20. A device according to any one of the preceding claims, wherein the device further comprises a display arranged to display the time since the last delivery of the medication detected by the sensor.

21. A device according to any one of the preceding claims when appendant to claim 3 or 5, wherein the holding arrangement is adaptable to hold spray units of different sizes.

22. A device according to any one of the preceding claims when appendant to claim 3 or 5, wherein said medication for the relief of angina is glyceryl trinitrate.

23. A device according to any one of the preceding claims when appendant to claim 3 or 5, wherein said spray unit is an aerosol spray unit.

24. A device according to any one of the preceding claims when appendant to claim 3 or 5, having a said spray unit held in the holding arrangement.

25. A device according to claim 23, wherein the holding arrangement is integrated with the spray unit.

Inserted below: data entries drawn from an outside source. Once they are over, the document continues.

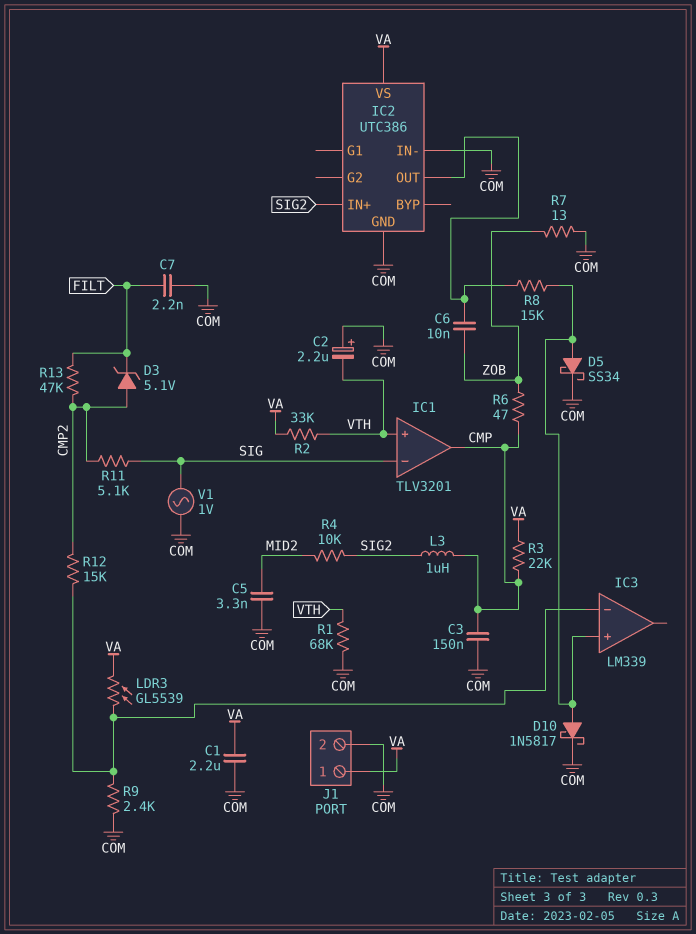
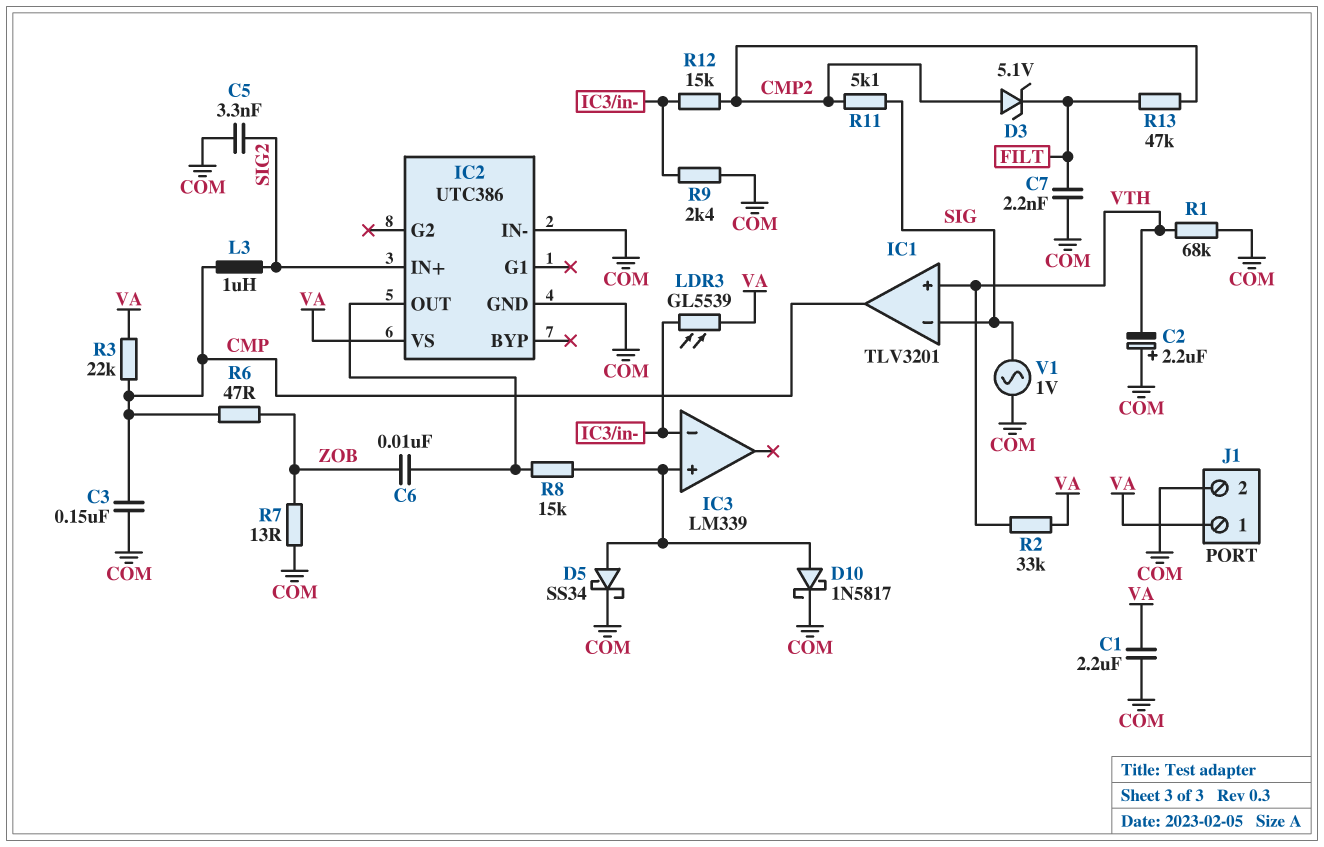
C5: 3.3nF (COM, MID2) -> 3.3nF (COM, SIG2)
R4: 10k (MID2, SIG2) -> none

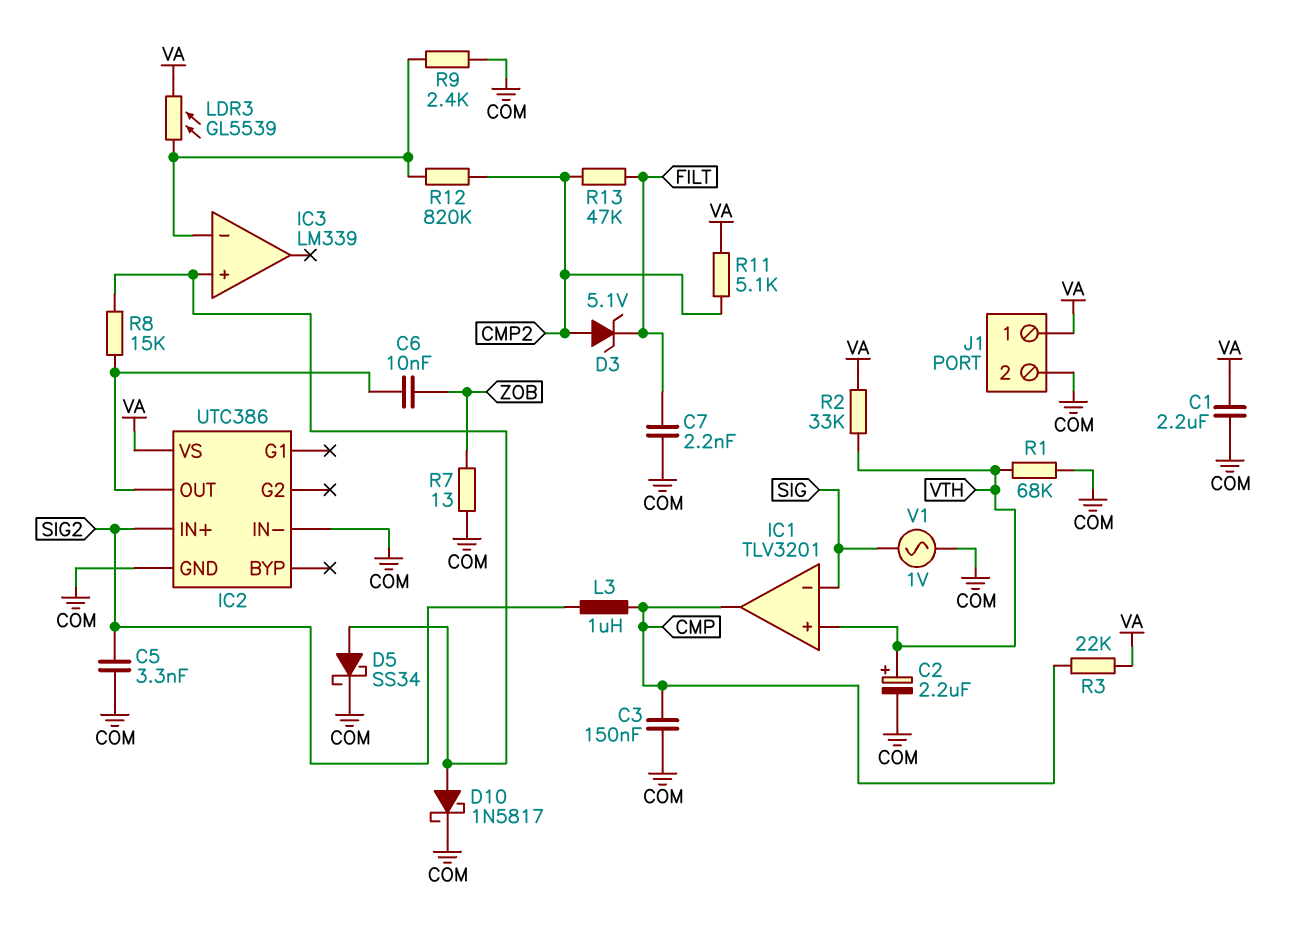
C2: 2.2uF (plus COM, minus VTH) -> 2.2uF (plus VTH, minus COM)
R6: 47 (CMP, ZOB) -> none
R11: 5.1k (CMP2, SIG) -> 5.1k (CMP2, VA)
R12: 15k (CMP2, IC3/in-) -> 820k (CMP2, IC3/in-)

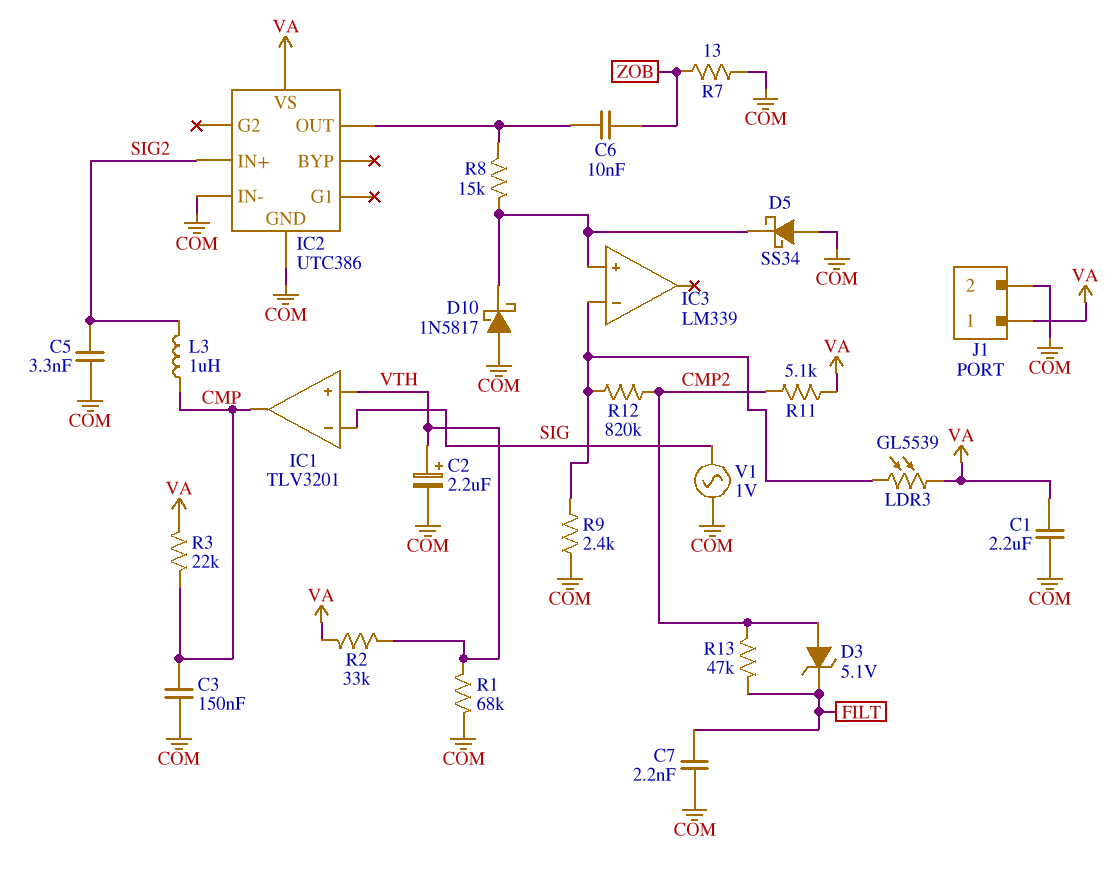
D5: schottky SS34 (A IC3/in+, K COM) -> schottky SS34 (A COM, K IC3/in+)
D10: schottky 1N5817 (A IC3/in+, K COM) -> schottky 1N5817 (A COM, K IC3/in+)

26. A device for identifying if a patient is at an increased risk of a myocardial infarction constructed and arranged to operate substantially as hereinbefore described.

27. Use of a device according to any one of the preceding claims to identify if a patient is at an increased risk of myocardial infarction.

28. A method of using a device according to any one of the preceding claims to identify if a patient is at an increased risk of myocardial infarction.

29. A method of identifying if a patient is at an increased risk of a forthcoming myocardial infarction by analysing the usage of a medication for the relief of angina by the patient to detect a clinically significant increase in the usage indicative of an increased risk of myocardial infarction.

30. A method according to claim 28, wherein said step of analysing the usage is performed by a device having a record of the usage stored therein.

31. A method according to claim 29, further comprising using the device to monitor the usage and store the record of the usage.

32. A method of identifying if a patient is at an increased risk of a forthcoming myocardial infarction substantially as hereinbefore described.